ドラゴンは滅びない




籠の中の鳥



 だが、女と会ったのはそれきりだった。
 センソウというものが始まってからは研究員達は日に日に数が減り、フリューゲルの餌が抜かれる日もあった。
時折、研究所の窓の外で閃光が煌めき、地面が揺れる時があった。そのたびに、研究員達は机の下に隠れた。
手紙を残して去る者もあり、研究所の中で自害する者もあり、出征する者もあったが、鉄格子の中は同じだった。
いつも通り、黒くて金臭い棒が並んでいるだけだった。鍵を開けられる日は減ってしまい、体を伸ばせなくなった。
運動量が著しく減ったせいで、成長だけは妙に早い体がおかしくなってしまい、翼や膝が上手く動かせなくなった。
羽ばたこうと思っても、肩も筋肉も固まっているせいで羽根がぶるぶると震えるだけで、鳴き声も鈍くなってきた。
ハツイクショウガイ、というものだと皆は口々に言っていたが、フリューゲルは訳が解らなくて首をかしげていた。
だが、その首もいつしか曲がらなくなり、前のめりになったままになってしまい、そのせいで喉が潰れてしまった。
研究員達は、難しい顔をして鉄格子の中を覗き込んできた。彼らは、毒を使うべきか否かを悩んでいるようだった。
このまま放っておいても、いずれ死ぬだろう。だが、処分しなければレンゴウグンに研究成果が渡ってしまう、と。
意味は解らなかったが、大変そうなのは確かだった。けれど、喉が潰れているせいで、変な声しか出せなかった。
 戦争が始まってしばらくしたある日、ウィリアム・サンダースが現れた。ひどく痩せて疲れていたが、彼だった。
覚えのある匂いに混じって鉄臭さと油臭さもしており、手も機械油で汚れ、機械を扱う仕事をしているようだった。
ウィリアムは、研究員達に話を持ちかけていた。
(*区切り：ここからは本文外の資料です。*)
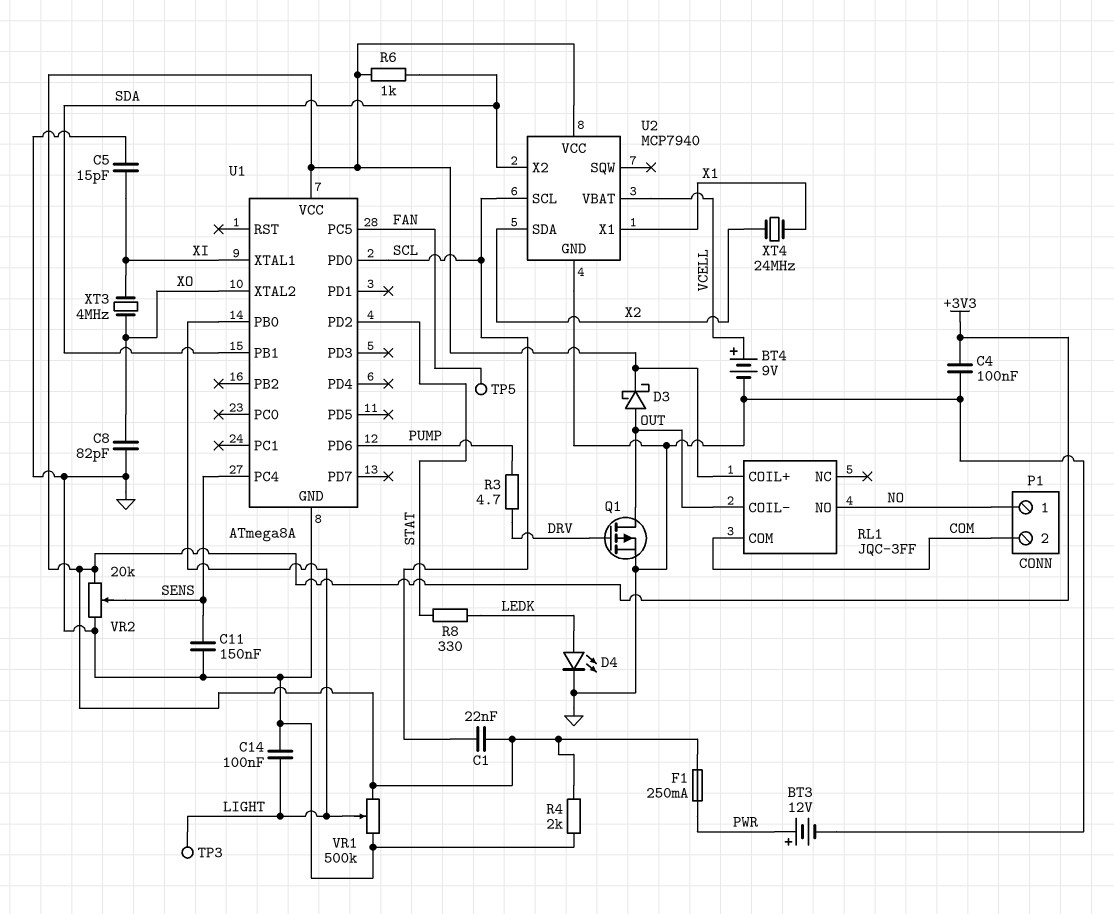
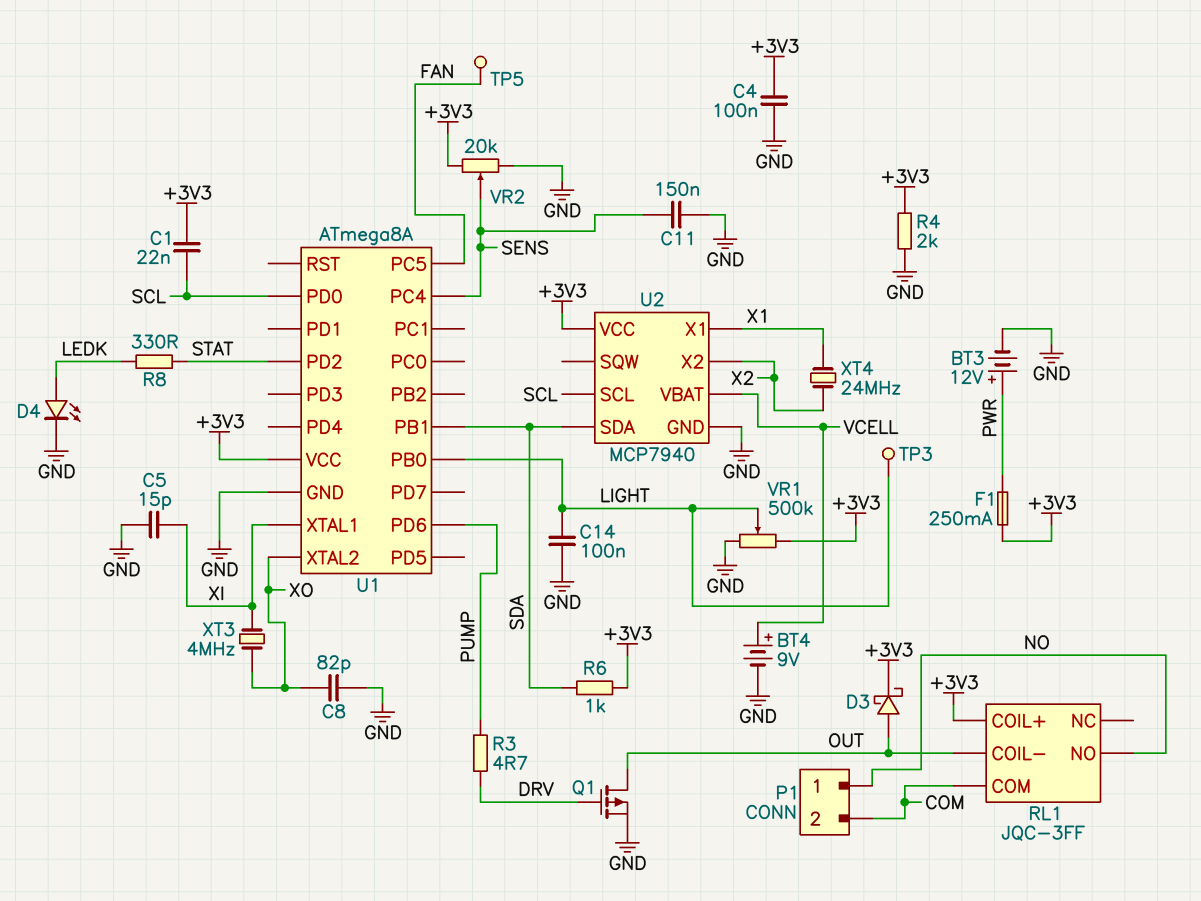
U2 pin SDA: X2 -> SDA
U2 pin X2: SDA -> X2

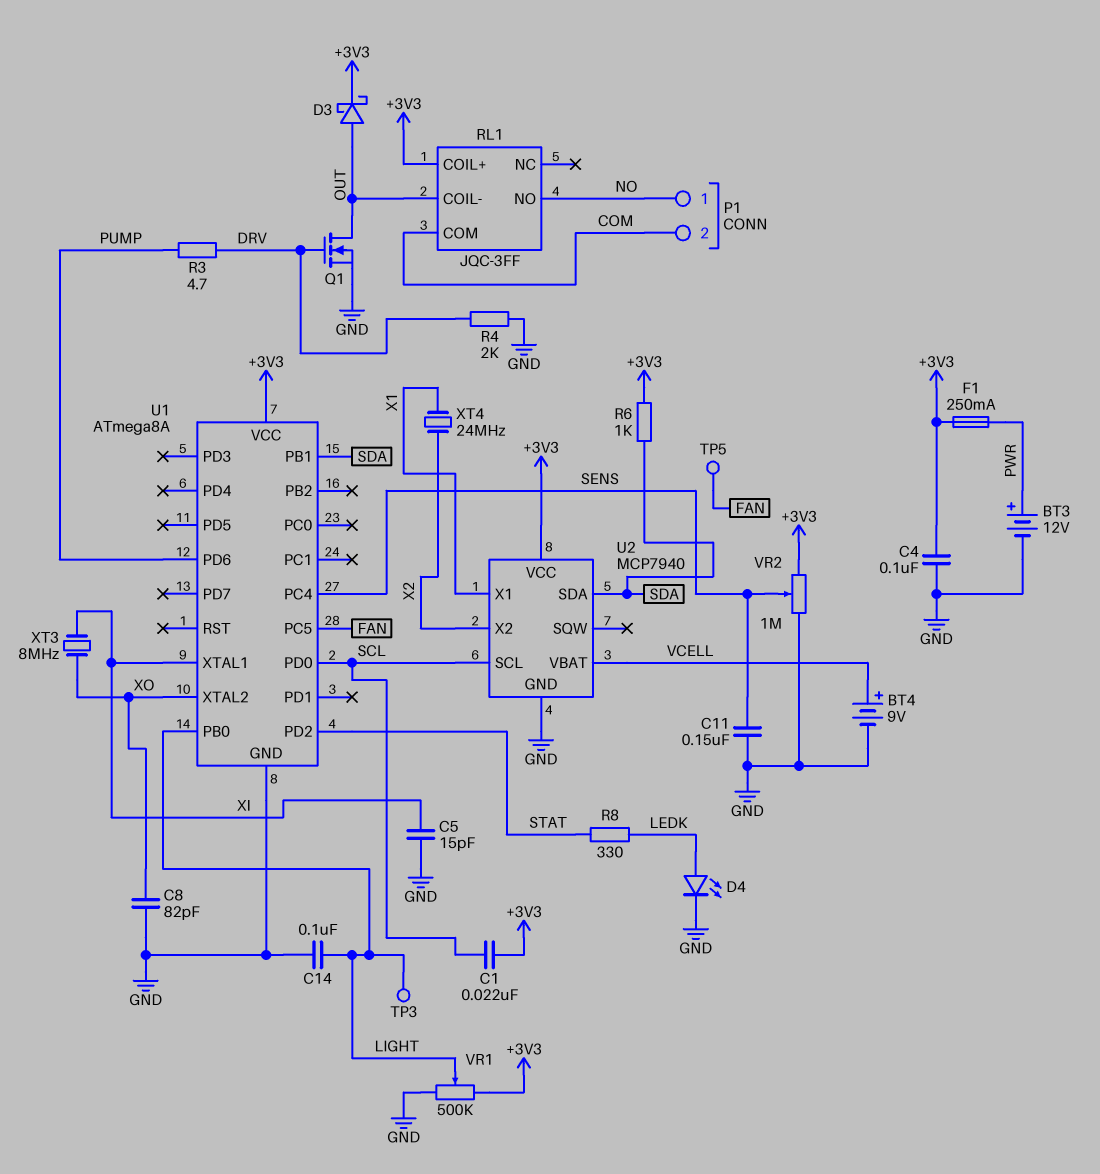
Q1: PMOS (G DRV, D OUT, S GND) -> NMOS (G DRV, D OUT, S GND)
R4: 2k (+3V3, GND) -> 2k (DRV, GND)
VR2: 20k (+3V3, GND, wiper SENS) -> 1M (+3V3, GND, wiper SENS)
XT3: 4MHz (XI, XO) -> 8MHz (XI, XO)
キョウワコクグンは負ける、レンゴウグンに付いた方がいい、と。
研究員達の何人かは、レンゴウグン行きの話を受けた。そのうち、フリューゲルの処遇も話題に上るようになった。
処分するべきか、それとも研究成果を有効利用するべきか。ウィリアムも、皆も、真剣な顔をして話し合っていた。
フリューゲルも話し合いに参加したかったが、声が出ないままだった。ぐえ、とも、ぎょえ、とも鳴けず終いだった。
 それが、歯痒かった。


 数日後に、結論は出た。
 フリューゲルは、レンゴウグンに連れて行かれることになった。だが、役に立たない肉体は捨てていくのだそうだ。
魂だけを抜き出して魔導鉱石に収め、マドーヘイキにするのだそうだ。きっと、これも眠っているうちに終わるのだ。
マドーヘイキというものがどんなものなのか、ウィリアムから色々と説明されたが、ちっとも頭に入ってこなかった。
研究員達が交わす言葉よりも面倒な言葉ばかりだったし、興味もなかったので、ウィリアムの独り言も同然だった。
それでも、鉄格子の中にいたために、聞かないわけにはいかなかった。こればかりは、さすがに退屈だと思った。
 レンゴウグンの軍人が迎えに来る前日、フリューゲルは久々に外へ出された。サイゴのジヒ、と誰かが言った。
いつも見ていた庭に出たが、ハツイクショウガイのせいで歩行も飛行も困難だったので、かなり動きづらかった。
よたよたと這いずって、翼を引き摺りながら進んだ。庭の中程まで来てから上を見ると、あの青い天井があった。
大分前に見た時よりも色はくすんでいたが、それでも綺麗な色をしていて、そこかしこに白いものが散っていた。
あれは何なのだろう。フリューゲルがふわふわした白いものをじっと見つめていると、背後でウィリアムが言った。

「そうか、お前は何も知らないんだな」

 ウィリアムの言葉は、同情的だった。フリューゲルは動きの鈍い眼球を動かして、厚い瞼を上下させて答えた。
首が動かせなくなったので、頷く代わりだ。ウィリアムはフリューゲルの傍まで近付くと、同じように天井を仰いだ。

「あの白いのは雲と言うものだ」

「ぎぅ」

 じゃあ、これは。フリューゲルは嫌な音を立てる肘を伸ばし、雲の周囲に広がる青い天井を示した。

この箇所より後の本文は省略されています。